Hindi uygarlığında sıradan bir gün
Bir ülkenin siluetine müdahale edebilecek yapılar inşa eden birinin ağzından mantıklı şeyler çıkmasını bekliyor insan.
BBC belgeselindeki Ali Ağaoğlu’nun sarf ettiği sözlerden bahsediyorum. Belgeselde muhabire “Hadi size yatak odamı göstereyim” diyor. Sonra dönüp yaverine soruyor: “Göstereyim mi? Gösteriyim di mi??” Çünkü BBC muhabiri küçük dilini yutmalı bu zenginlik karşısında… Muhabir kanepedeki çantaları gösteriyor “Bunlar sizin mi?” diye soruyor. Hazır cevap müteahhit yapıştırıyor lafı: “O çantalar benim değil. Ama onları kullananlar benim malım.”
Gerisi, Boğaz’da yalım var, Royce Royce’um var, Bentley’im var, İngilizler bana şükretsinler gibi alçak gönüllükten uzak laflarla dolup taşıyor. Bu kadar görgüsüzlük arasından en çok takıldığım “sahipleri benim malım” kısmı...
Bu ne demek oluyor?
"Türkiye’de ve dünyada kadın hakları hakkında yapılan hiçbir eylem, protesto ve hak arayışı umurumda değil. Röportajda söylediğim gibi; kadın erkeğin malıdır. Erkek, kadına istediğini yapmakta özgürdür. Ve bir mala yapılabilecekler sonsuzdur."
En basit yolla bu cümlenin açıklaması budur.
Bir insana, benim malım demek için etrafınızdaki hemen her şeyin satın alınabilir olduğunu düşünüyor olmanız gerekir. Böyle bir yaklaşım değersizleştirmeyi getirir.

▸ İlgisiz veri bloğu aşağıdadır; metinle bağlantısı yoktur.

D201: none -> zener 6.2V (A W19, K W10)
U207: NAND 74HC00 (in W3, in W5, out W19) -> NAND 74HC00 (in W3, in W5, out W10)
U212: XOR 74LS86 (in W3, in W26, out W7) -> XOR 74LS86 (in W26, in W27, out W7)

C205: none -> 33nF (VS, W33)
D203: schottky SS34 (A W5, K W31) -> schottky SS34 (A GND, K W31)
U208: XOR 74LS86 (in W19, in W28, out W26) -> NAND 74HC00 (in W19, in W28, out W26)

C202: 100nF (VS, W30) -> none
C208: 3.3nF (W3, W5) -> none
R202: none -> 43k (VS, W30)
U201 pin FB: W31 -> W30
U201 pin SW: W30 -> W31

Zat-ı muhtereme vakti zamanında evlerinden 60 km öteye sürülüp, tavanı dökülen evlere yerleştirilen TOKİ mağdurları hakkında soru soruluyor. Olaydan o kadar bihaber, o kadar uzak ki… “Nasıl mağdurlar? Kim mağdur? Öyle bir şey yok, kimse mağdur değil” diyerek konuyu geçiştiriyor. İnsan hakkı aradım bulamadım. Kör olası çöpçüler… Olay gündemde süpürülüp gitti. Kimse hatırlamıyor. O insanlara ne oldu? Mağduriyetleri devam ediyor mu? Bilen yok.

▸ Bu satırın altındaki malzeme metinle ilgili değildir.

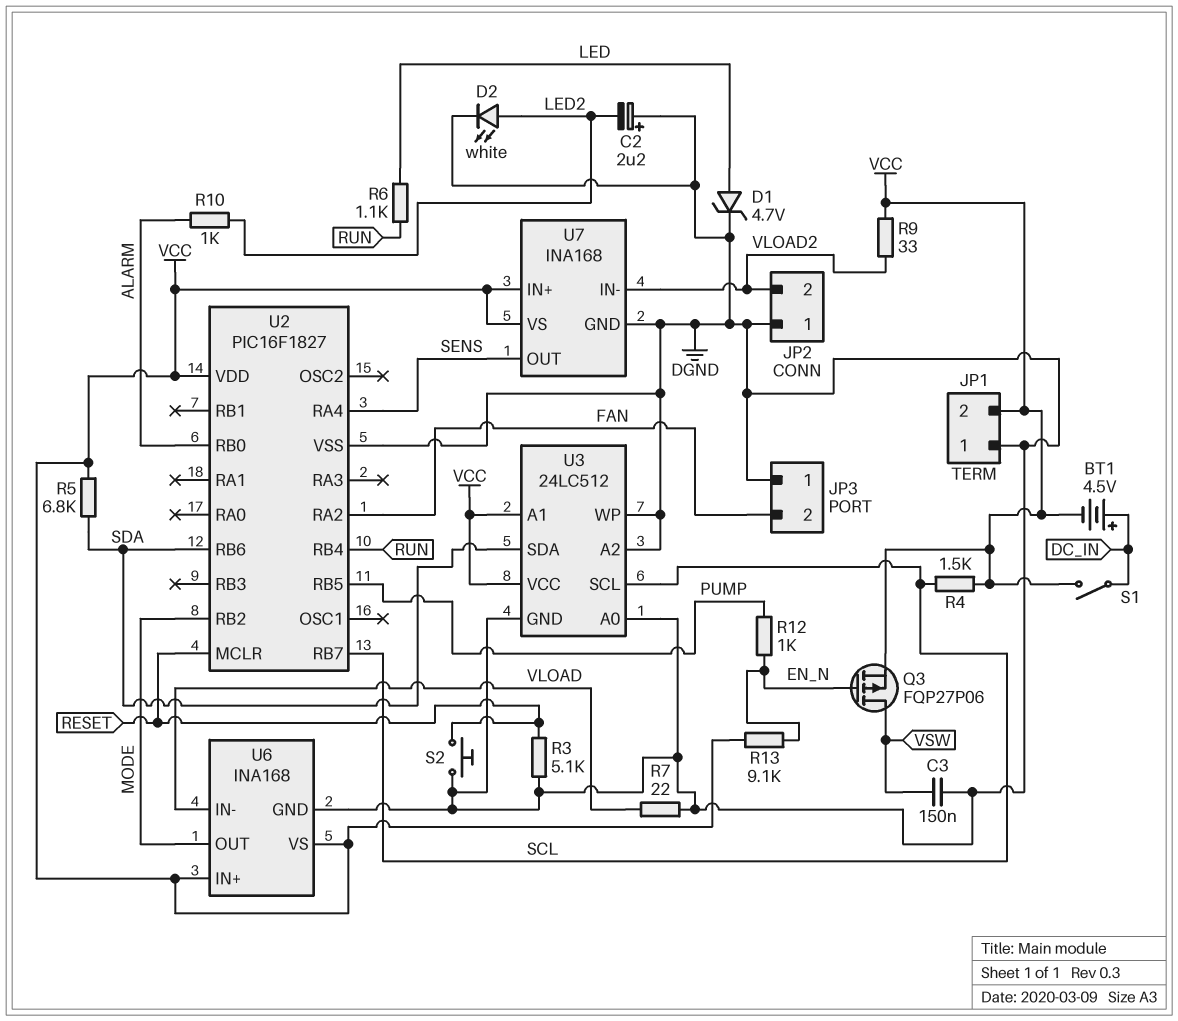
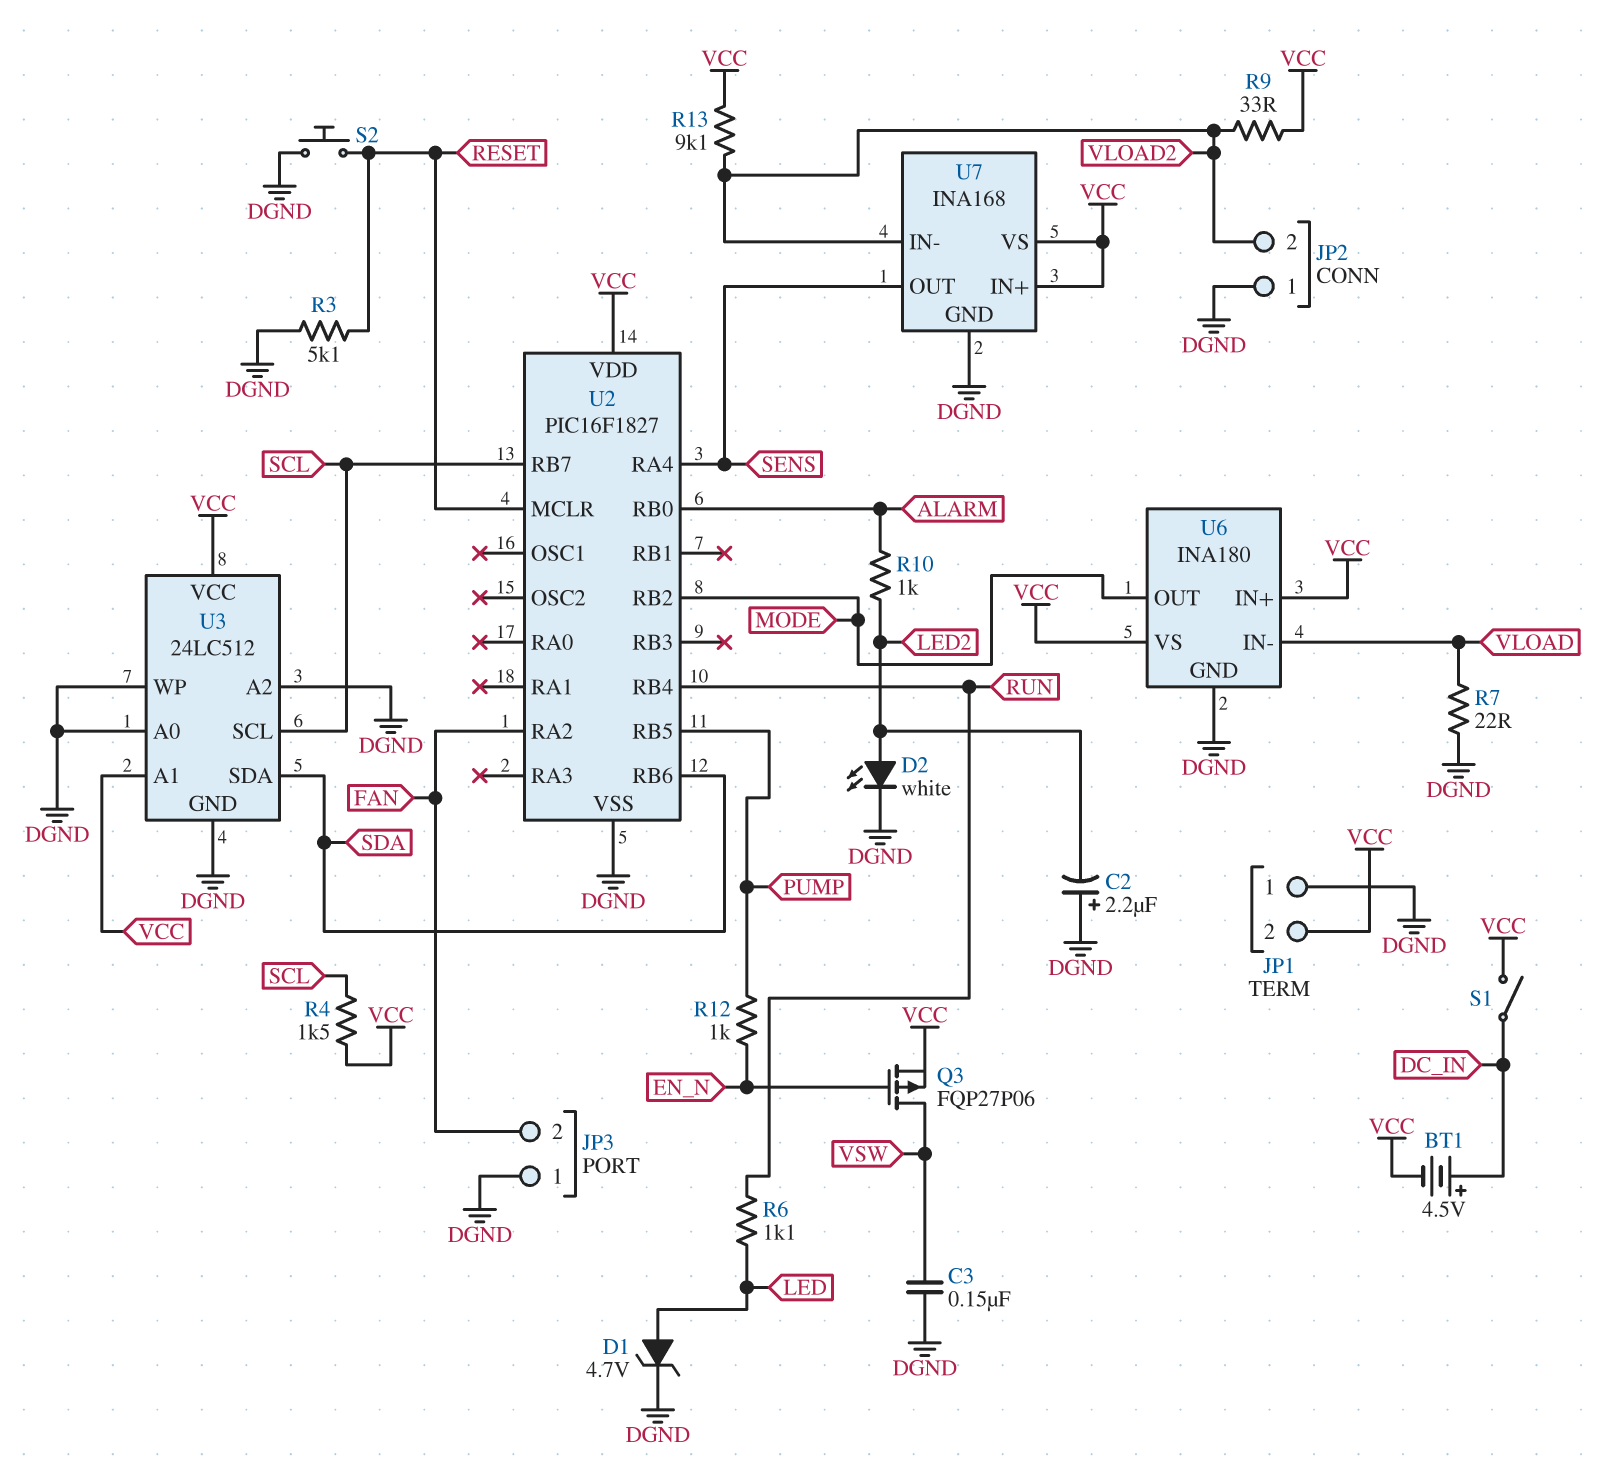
R5: 6.8k (SDA, VCC) -> none
R13: 9.1k (EN_N, VCC) -> 9.1k (VCC, VLOAD2)
U6: INA168 -> INA180

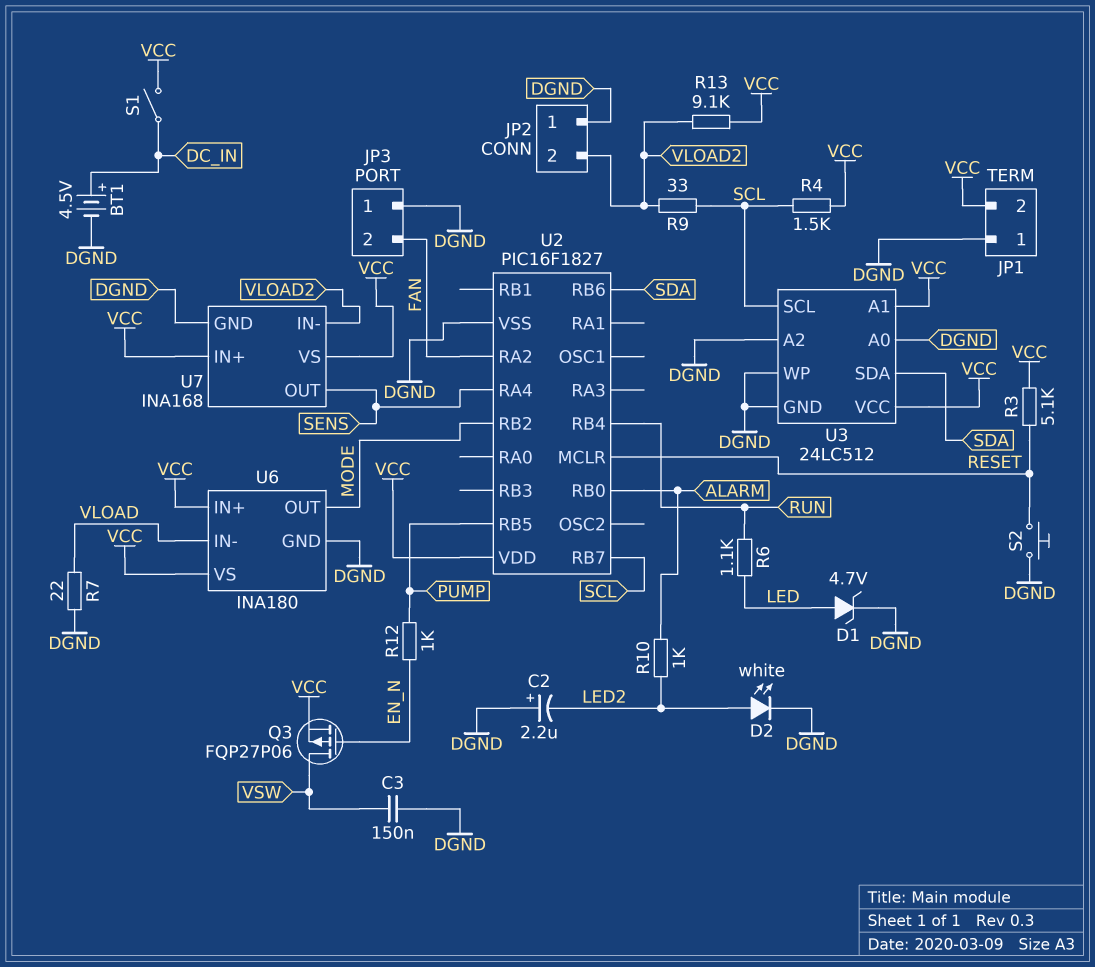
BT1: 4.5V (plus DC_IN, minus VCC) -> 4.5V (plus DC_IN, minus DGND)
R3: 5.1k (DGND, RESET) -> 5.1k (RESET, VCC)
R9: 33 (VCC, VLOAD2) -> 33 (SCL, VLOAD2)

Geçtiğimiz 7 yıl içinde işlenen 1675 kadın cinayeti de Ali Ağaoğlu’nu ilgilendirmiyor. Onun ilgilendiği şeyler mal yerine koyabileceği insanlar, boş arsalar, dikili rezidanslar…
Kendisine bir açıdan teşekkür etmek lazım. Uzun uzadıya bir inceleme yapılmasına gerek kalmadan Türk erkeği profilini çizmiş oldu.

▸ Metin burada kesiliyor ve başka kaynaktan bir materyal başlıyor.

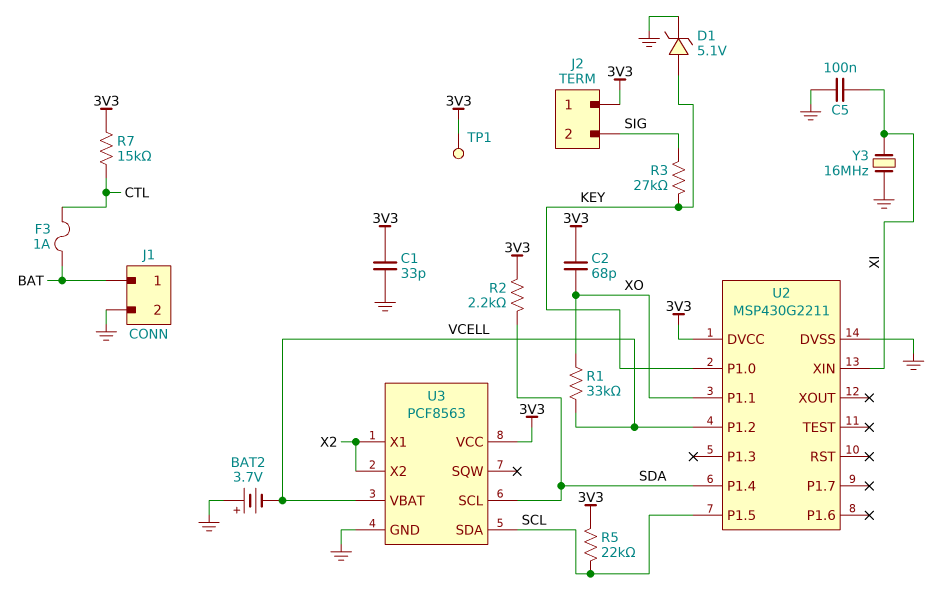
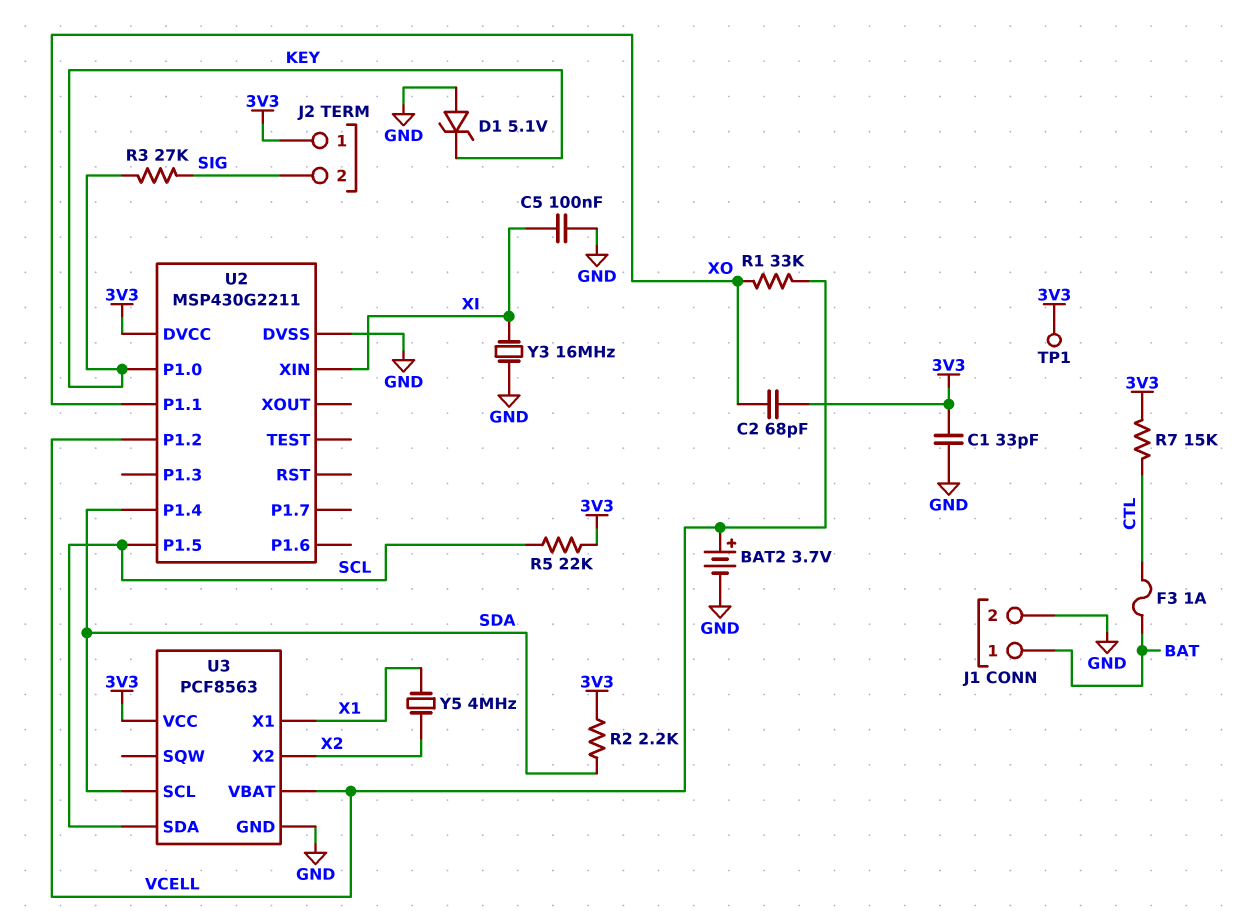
BAT2: 3.7V (plus GND, minus VCELL) -> 3.7V (plus VCELL, minus GND)
D1: zener 5.1V (A KEY, K GND) -> zener 5.1V (A GND, K KEY)
U3 pin X1: X2 -> X1
Y5: none -> 4MHz (X1, X2)

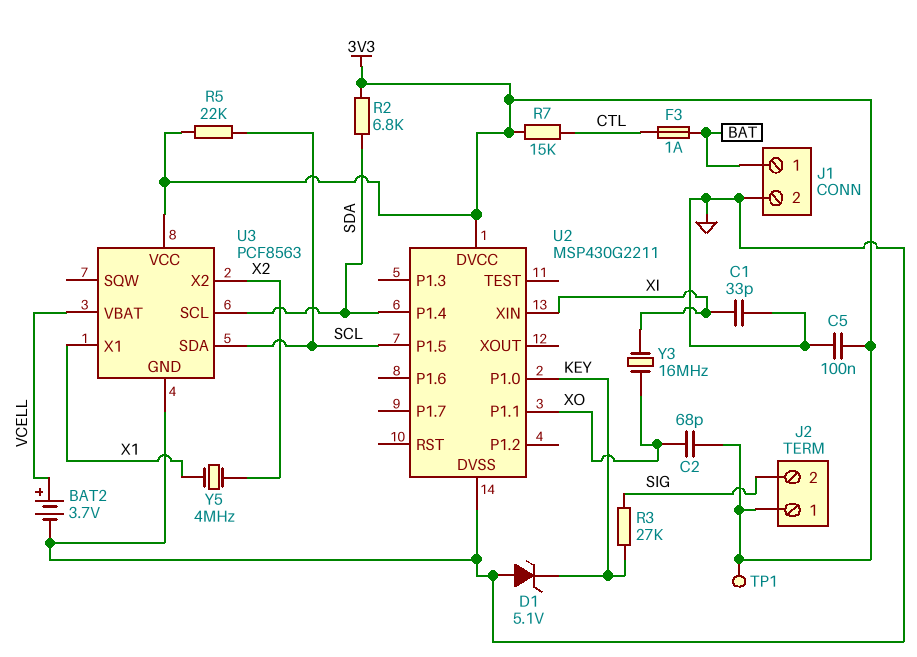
C1: 33pF (3V3, GND) -> 33pF (GND, XI)
C5: 100nF (GND, XI) -> 100nF (3V3, GND)
R1: 33k (VCELL, XO) -> none
R2: 2.2k (3V3, SDA) -> 6.8k (3V3, SDA)
U2 pin P1.2: VCELL -> none
Y3: 16MHz (GND, XI) -> 16MHz (XI, XO)

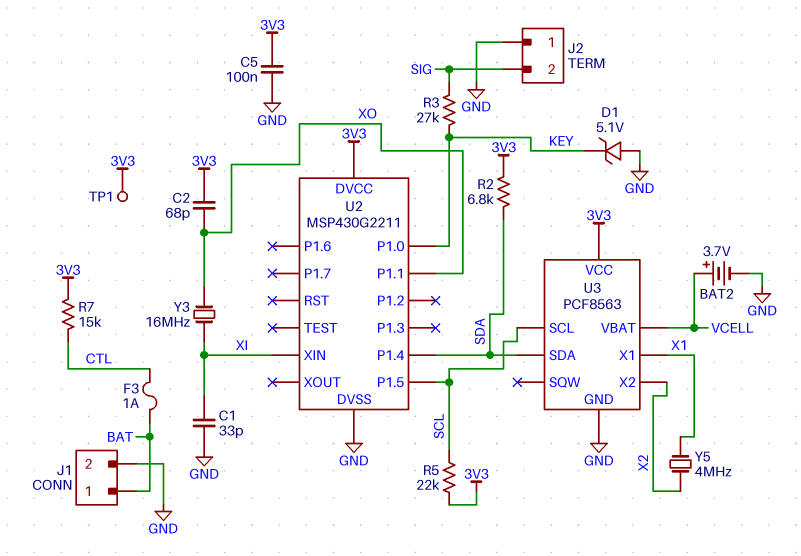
J2 pin 1: 3V3 -> GND
U3 pin SCL: SDA -> SCL
U3 pin SDA: SCL -> SDA

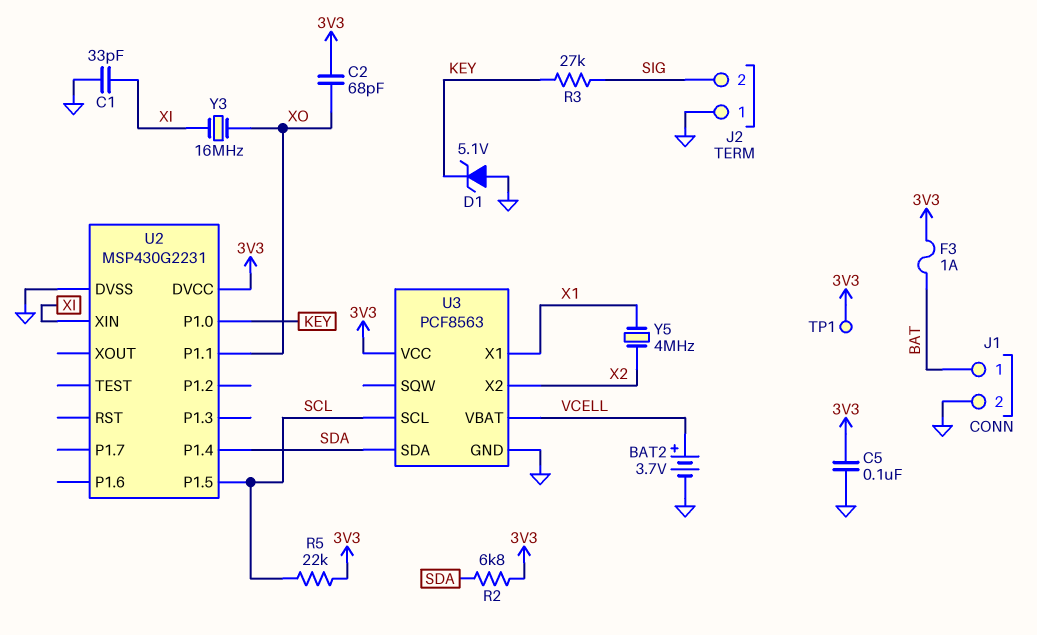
F3: 1A (BAT, CTL) -> 1A (3V3, BAT)
R7: 15k (3V3, CTL) -> none
U2: MSP430G2211 -> MSP430G2231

Bana kalırsa yaptığı açıklamaya da kimse şaşırmadı. Ondan beklenen bir tavırdı bu… İşin kötü tarafı ise adamın söylediği sözlerden dolayı hiçbir utanç ve pişmanlık duymayacak olması. Onun söylediklerini haklı bulan büyük bir kesim alkış tutacak.
Bir kısımsa, konuya kafa kaldıran kadınlara (hakaret ettiğini sanarak) “Feminist!” diyecek. Yıllar boyunca Havuç denilen bir çocuk yıllarca ablasına feminist diyerek kafa tuttu çünkü. Bir neslin koca bir mücadeleyi yanlış anlama sebebi sensin Birol Güven...
Ali Ağaoğlu o belgeseli izlerken keyif aldı. İşin acı kısmı bu… Çocuklar Duymasın dizisinin yıllarca reyting rekorları kırması kadar acı bir durum bu… Türkiye gün geçtikçe hindi uygarlığına doğru ilerliyor.
Ve tanıdığım birçok kişi kümesten kaçma derdinde.